It’s a day out for me from my usual routine. Where I go, what I do, whom I meet; these things are all thrown into the air, today, as I do the thing that Situationism calls for: wander. Drift, so to speak. Going where the going takes you. Like this:
I learned some new vocabulary words yesterday: abstract, in Vietnamese. I met someone who understands what that is and that that is a thing, and she told me the word. In these ways, out and about, I pick up on things. Like where certain roads end and others begin. I start, stop, start stop, and at variegated and particular moments, pause for a while like I’m doing now, today at the cafe where the people are nice to their customers because, as I just learned, they are paid to be.

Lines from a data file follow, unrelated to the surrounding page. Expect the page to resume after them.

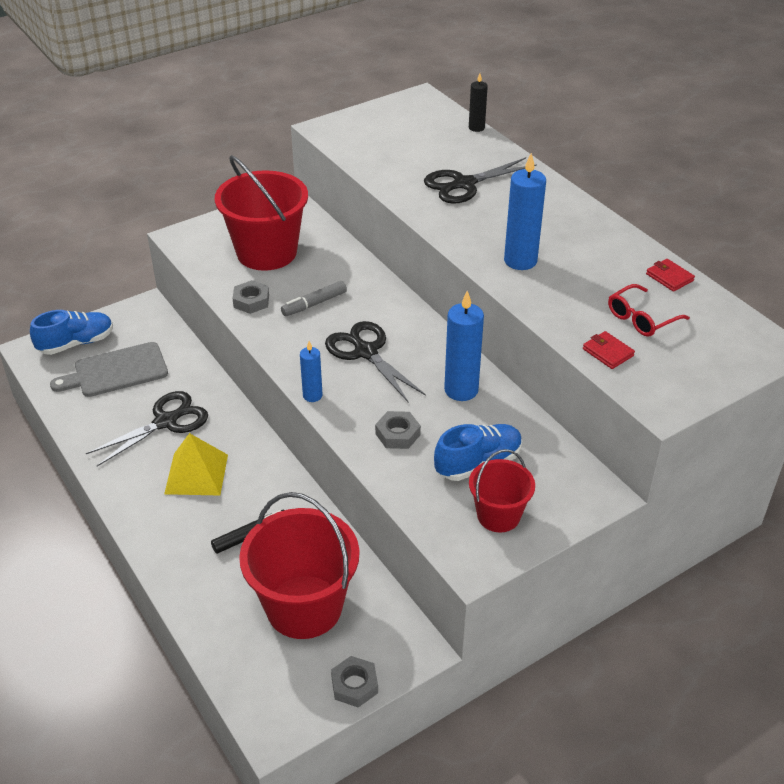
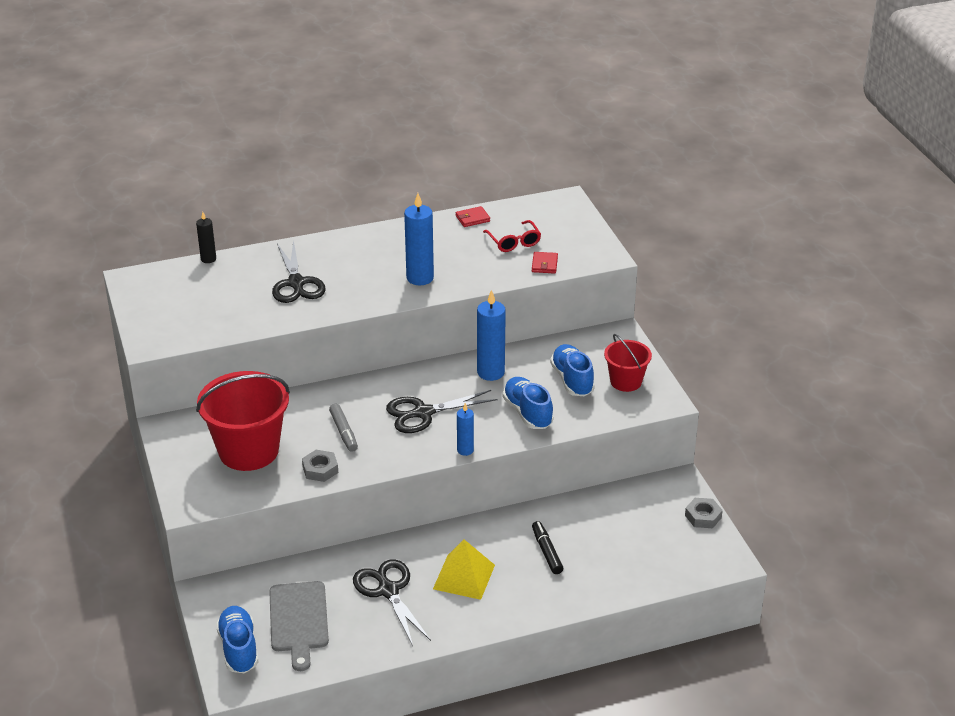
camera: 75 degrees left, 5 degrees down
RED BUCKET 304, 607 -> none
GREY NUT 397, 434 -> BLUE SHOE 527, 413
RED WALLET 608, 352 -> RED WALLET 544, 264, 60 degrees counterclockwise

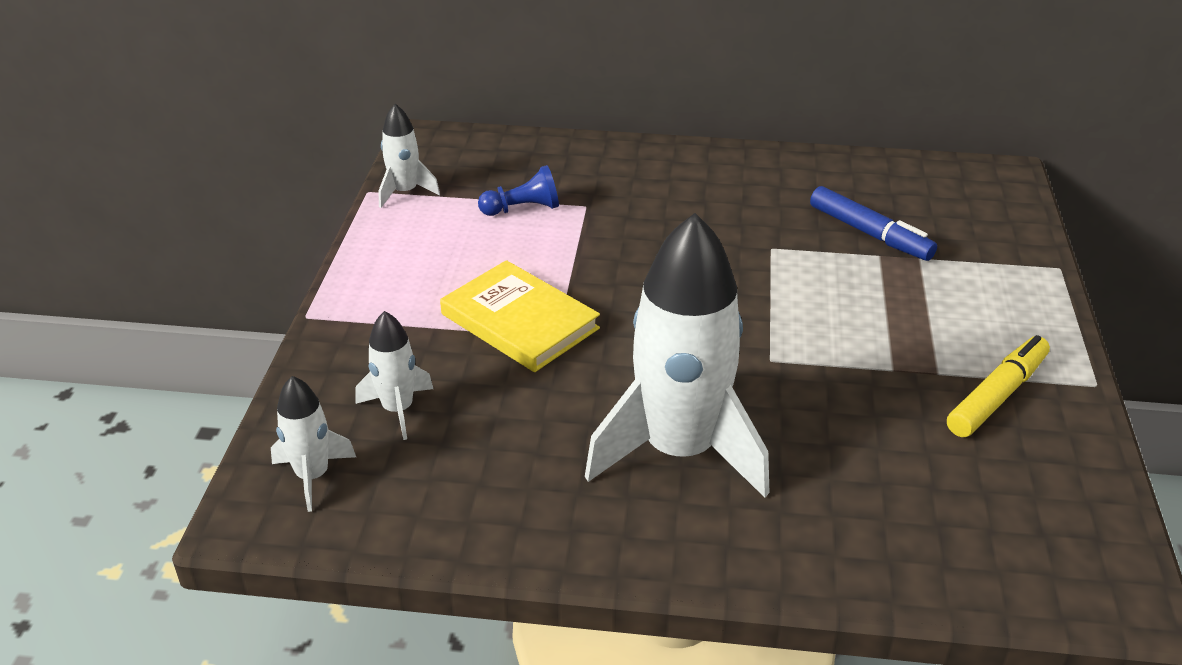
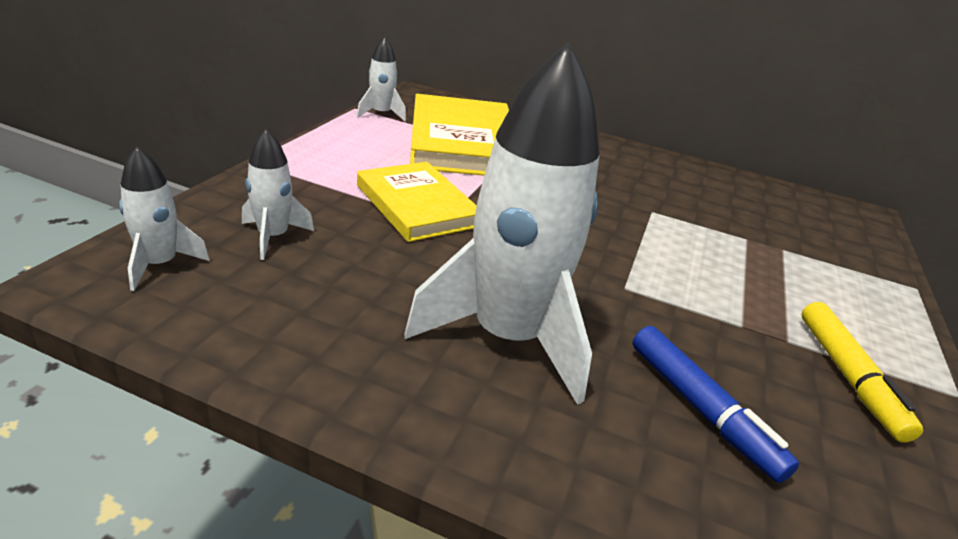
camera: 10 degrees right, 5 degrees down
BLUE MARKER 870, 233 -> BLUE MARKER 701, 409, shifted
BLUE PAWN 523, 209 -> YELLOW BOOK 462, 142
YELLOW MARKER 997, 395 -> YELLOW MARKER 848, 377, 120 degrees clockwise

I don’t know how I feel about this. I’m having a nice conversation up until that point. ‘It’s my job.’ Okay, thanks, but it’s emotional labor and I don’t want to hold you to that. So I’ll cut it short and write a blog post about this place I’m on. It’s a new place. A place I don’t know. That’s exciting, when you’re on the road, here in Vietnam, a home away from home (Cambodia), away from home (??). The most accurate picture of home I guess for me, would be:
Drift and the Nomad was a conversation party that I had once in Copenhagen with two guys who were like, Um. Thanks but. I don’t understand this. What is the point of it?
‘Drifting doesn’t have a point, that is the point.’
‘So you came here from Cambodia?’ (them).